Sharing a bit of a lessons learned. I test what my external web profile looks like somewhat regularly to ensure I haven’t made any stupid mistakes and opened my self up.
Running a few of my regular searches on Shodan and to my surprise I showed up. Even though I have ports open, they are limited to IP address that I specify. Generally, this means that scanners like Shodan do not see anything active on the open ports as they are not one of the specified IPs.
However, I made a change last week (and only for the week while I was out of town) which opened me up. There is a bug (at least I think its a bug) in my firewall firmware that causes the issue, I knew of the issue but didn’t think about it surfacing in this fashion.

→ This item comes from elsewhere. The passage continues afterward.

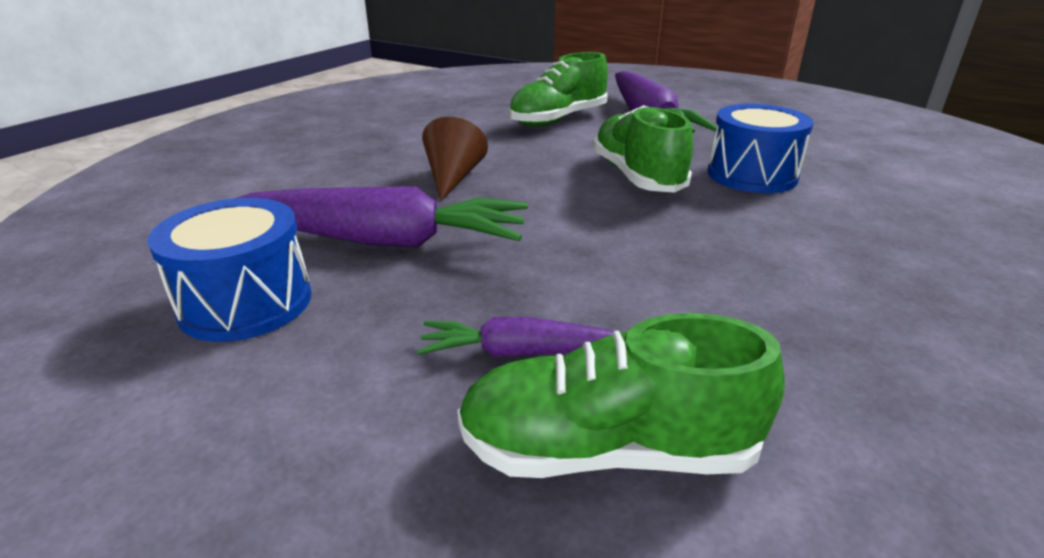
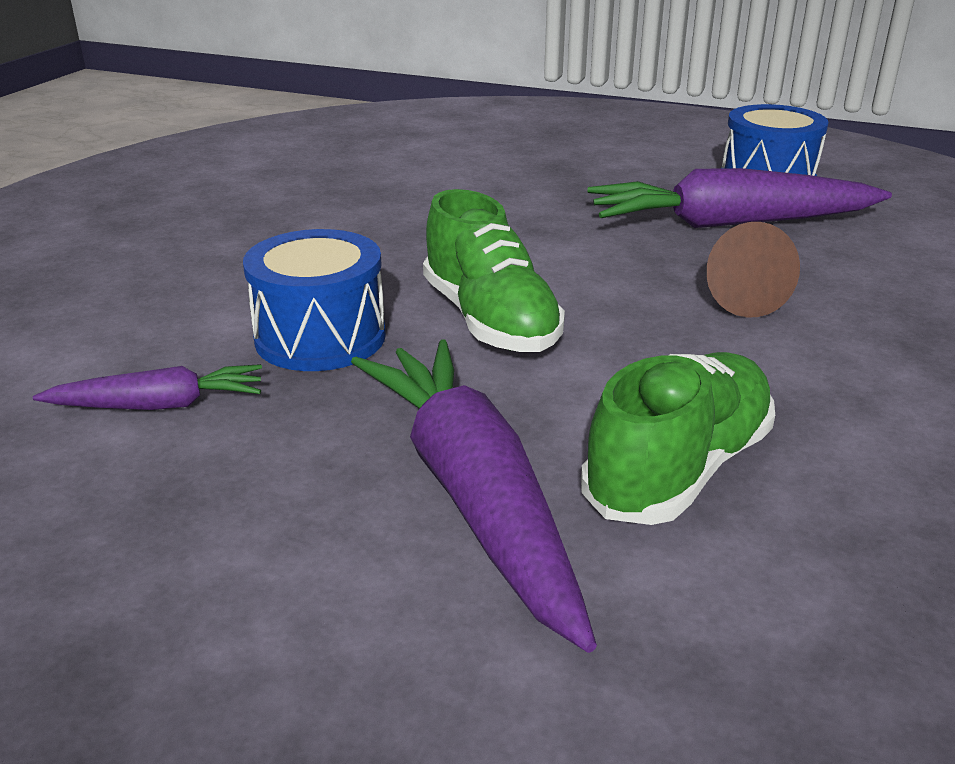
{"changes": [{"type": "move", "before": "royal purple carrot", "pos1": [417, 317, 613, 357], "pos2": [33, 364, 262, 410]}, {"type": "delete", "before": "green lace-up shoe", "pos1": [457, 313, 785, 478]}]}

Just a heads up to be testing your security regularly. You may have made a change that impacts your security in ways you didn’t realize.
Since I have gotten questions on what I do to check after these types of posts, here is what I check. I would be interested in seeing what others do also.
-
From an public computer try accessing your instance from a browser, see what happens, see what the response looks like. Test your passwords (if it connects) and confirm you are getting a failed login notification. If you have a limit on incorrect passwords, confirm you get locked out after the limit.
-
Perodic checks on Shodan. Check for your domain, IP and look for results under home assistant, homeassistant or any other key words you can think of to see if you show up. Note that this can lag a bit as Shodan has to scan your IP which may not be very frequent.
https://www.shodan.io/ -
Run the scans on GRC’s Sheilds Up.
https://www.grc.com/shieldsup -
From a public IP (this can’t be done inside your network use a Coffee Shop, Public Wifi etc.) run a scan with Nmap.
https://nmap.org/
There are phone based apps that can do some of these scans also, however, I have gotten some false positives when on a LTE connection due to the way the connection is made. This seems to be the case for others to with the ports that were showing open.